Effective stormwater management requires systems that operate safely and deliver improved environmental outcomes in a cost-effective manner. However, current design practices typically evaluate performance assuming that a given system starts empty and operates independently from nearby stormwater infrastructure. There is a conspicuous need for more realistic design-phase indicators of performance that consider a larger set of initial conditions and the effects of coupled dynamics. To this end, we apply a control-theoretic method, called reachability analysis, to produce a more objective measure of system robustness. We seek two primary contributions in this work. First, we demonstrate how the application of reachability analysis to a dynamic model of a stormwater network can characterize the set of initial conditions from which every element in the network can avoid overflowing under a given surface runoff signal of finite duration. This is, to the authors’ knowledge, the first published application of reachability analysis to stormwater systems. Our second contribution is to offer an interpretation of the outcomes of the proposed reachability analysis as a measure of system robustness that can provide useful information when making critical design decisions.

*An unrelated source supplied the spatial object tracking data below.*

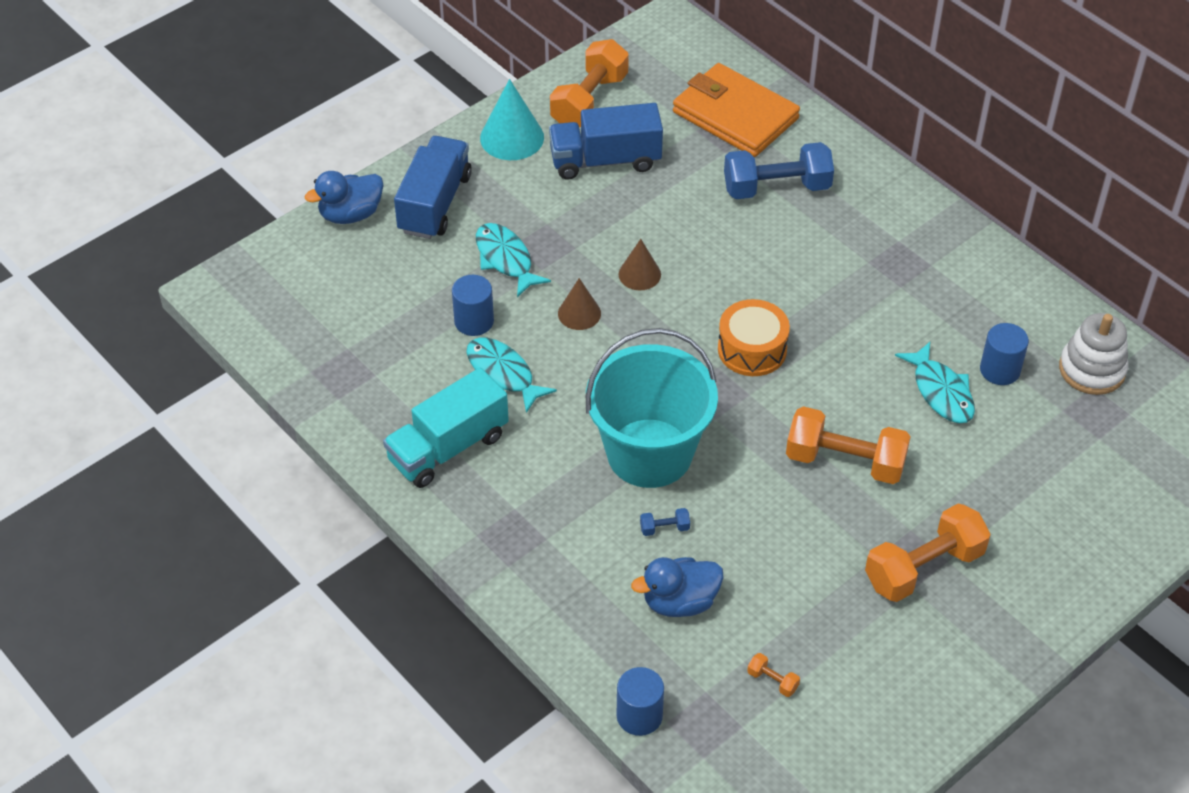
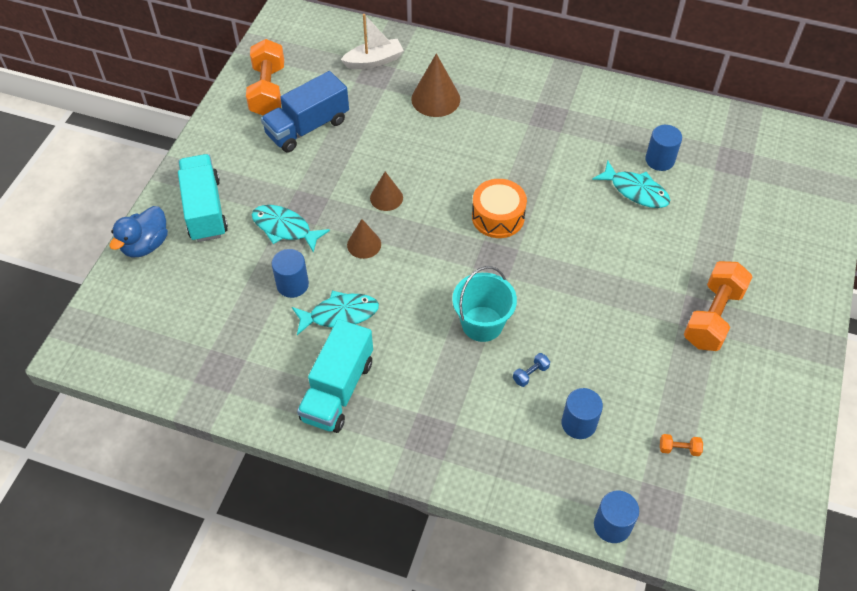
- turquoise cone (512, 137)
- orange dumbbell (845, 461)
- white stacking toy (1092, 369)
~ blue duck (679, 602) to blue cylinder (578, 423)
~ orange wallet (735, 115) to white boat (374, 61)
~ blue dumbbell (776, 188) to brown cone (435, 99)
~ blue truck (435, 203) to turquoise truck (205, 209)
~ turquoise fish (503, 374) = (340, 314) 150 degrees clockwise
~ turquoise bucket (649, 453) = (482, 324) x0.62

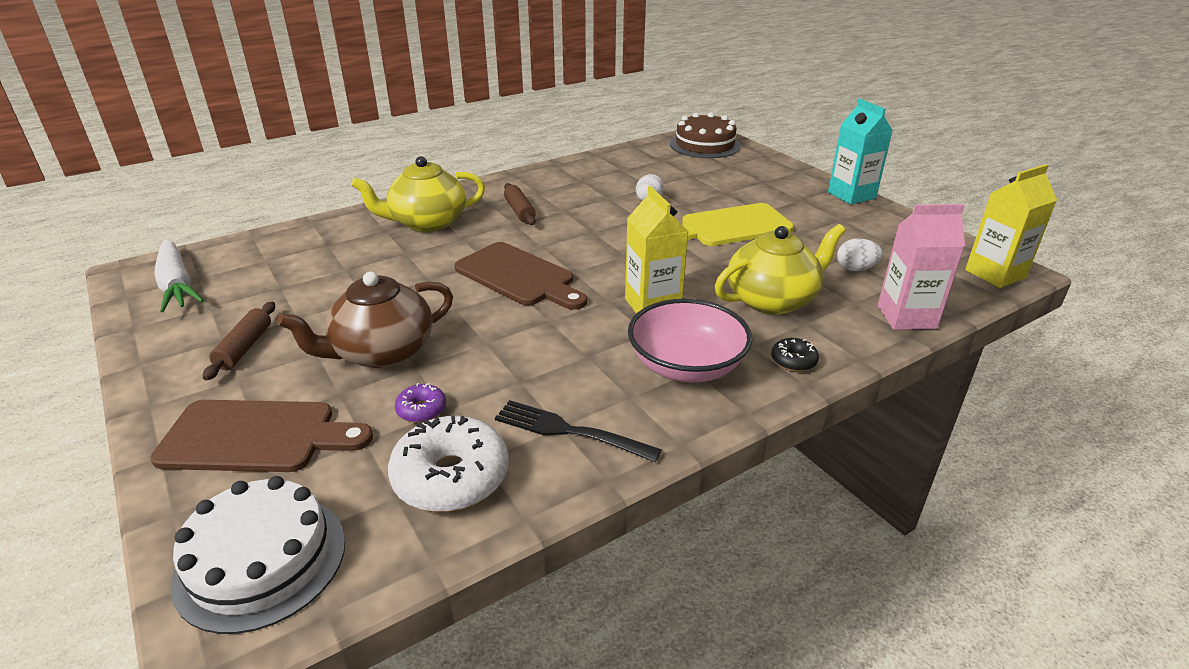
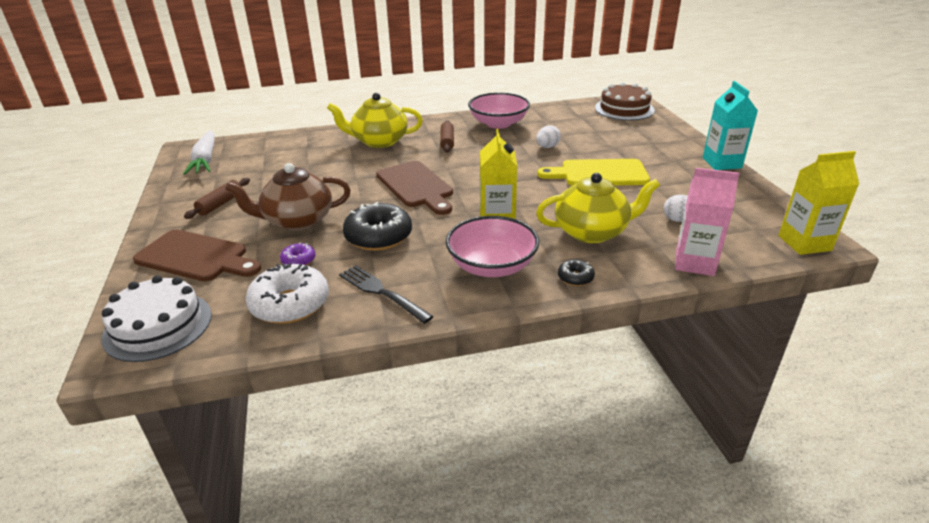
+ black donut (378, 236)
+ pink bowl (498, 123)

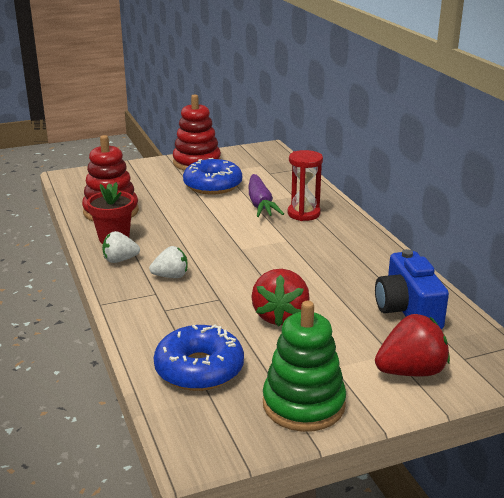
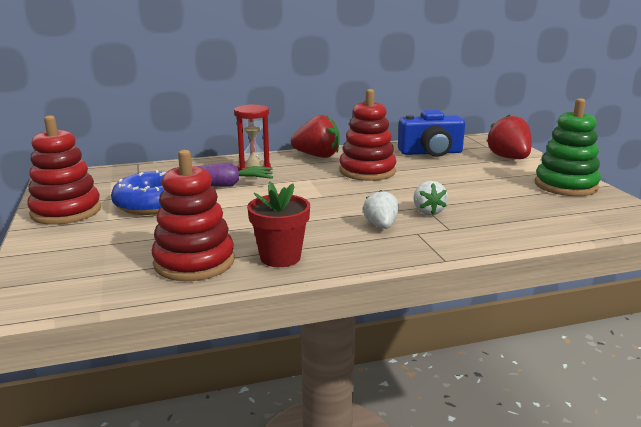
- blue donut (199, 369)
+ red stacking toy (367, 171)
~ white strawberry (120, 260) to (428, 211)
~ red strawberry (280, 316) to (317, 156)

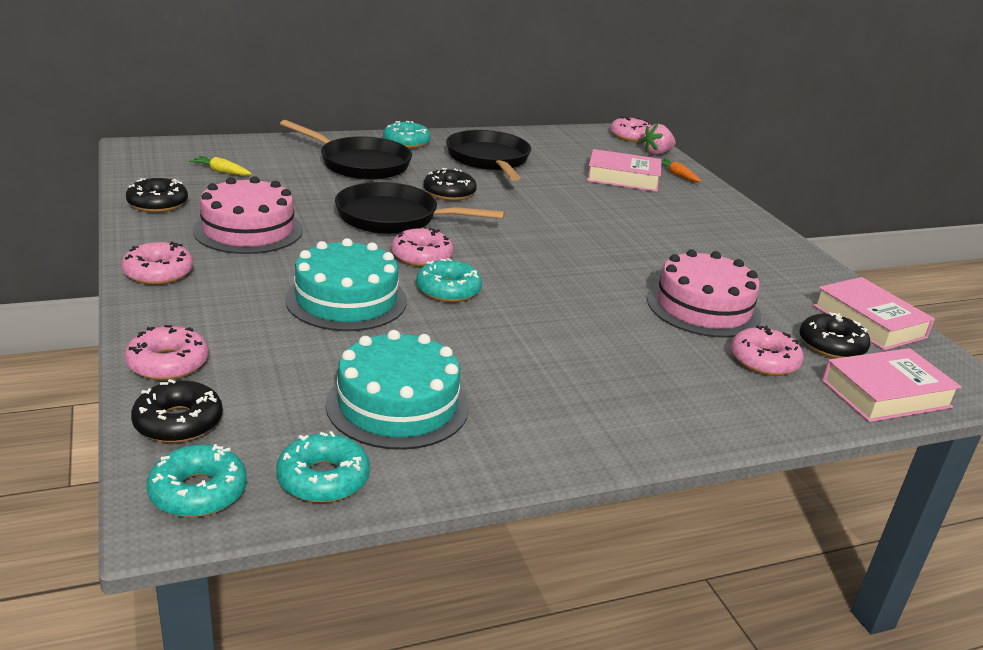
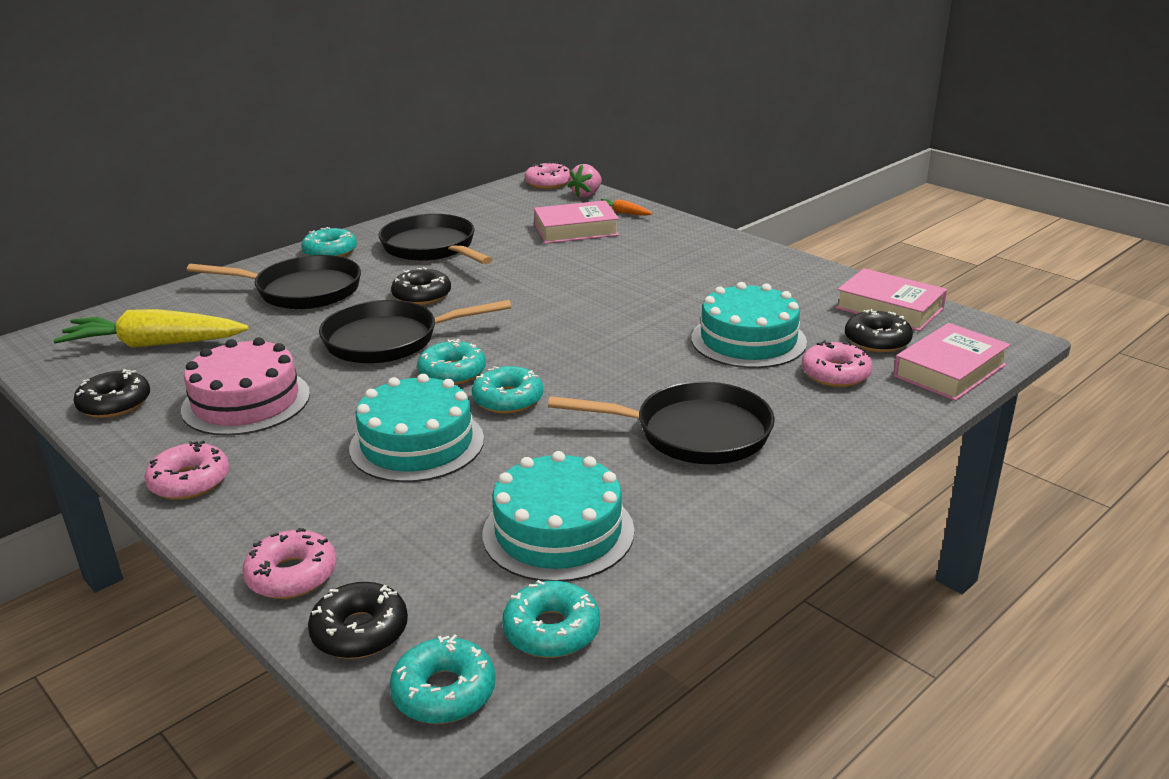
+ black pan (694, 433)
~ pink donut (422, 256) to turquoise donut (452, 372)
~ pink cake (703, 307) to turquoise cake (748, 340)
~ yellow carrot (221, 171) = (155, 344) x2.25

We illustrate the effectiveness of this method in revealing the trade-offs of particular design choices relative to a desired level of robustness. 

A classic reachability problem for safety of dynamic systems is to compute the set of initial states from which the state trajectory is guaranteed to stay inside a given constraint set over a given time horizon. In this paper, we leverage existing theory of reachability analysis and risk measures to devise a risk-sensitive reachability approach for safety of stochastic dynamic systems under non-adversarial disturbances over a finite time horizon. Specifically, we first introduce the notion of a risk-sensitive safe set as a set of initial states from which the risk of large constraint violations can be reduced to a required level via a control policy, where risk is quantified using the Conditional Value-at-Risk (CVaR) measure. Second, we show how the computation of a risk-sensitive safe set can be reduced to the solution to a Markov Decision Process (MDP), where cost is assessed according to CVaR. Third, leveraging this reduction, we devise a tractable algorithm to approximate a risk-sensitive safe set, and provide theoretical arguments about its correctness. Finally, we present a realistic example inspired from stormwater catchment design to demonstrate the utility of risk-sensitive reachability analysis. In particular, our approach allows a practitioner to tune the level of risk sensitivity from worst-case (which is typical for Hamilton-Jacobi reachability analysis) to risk-neutral (which is the case for stochastic reachability analysis).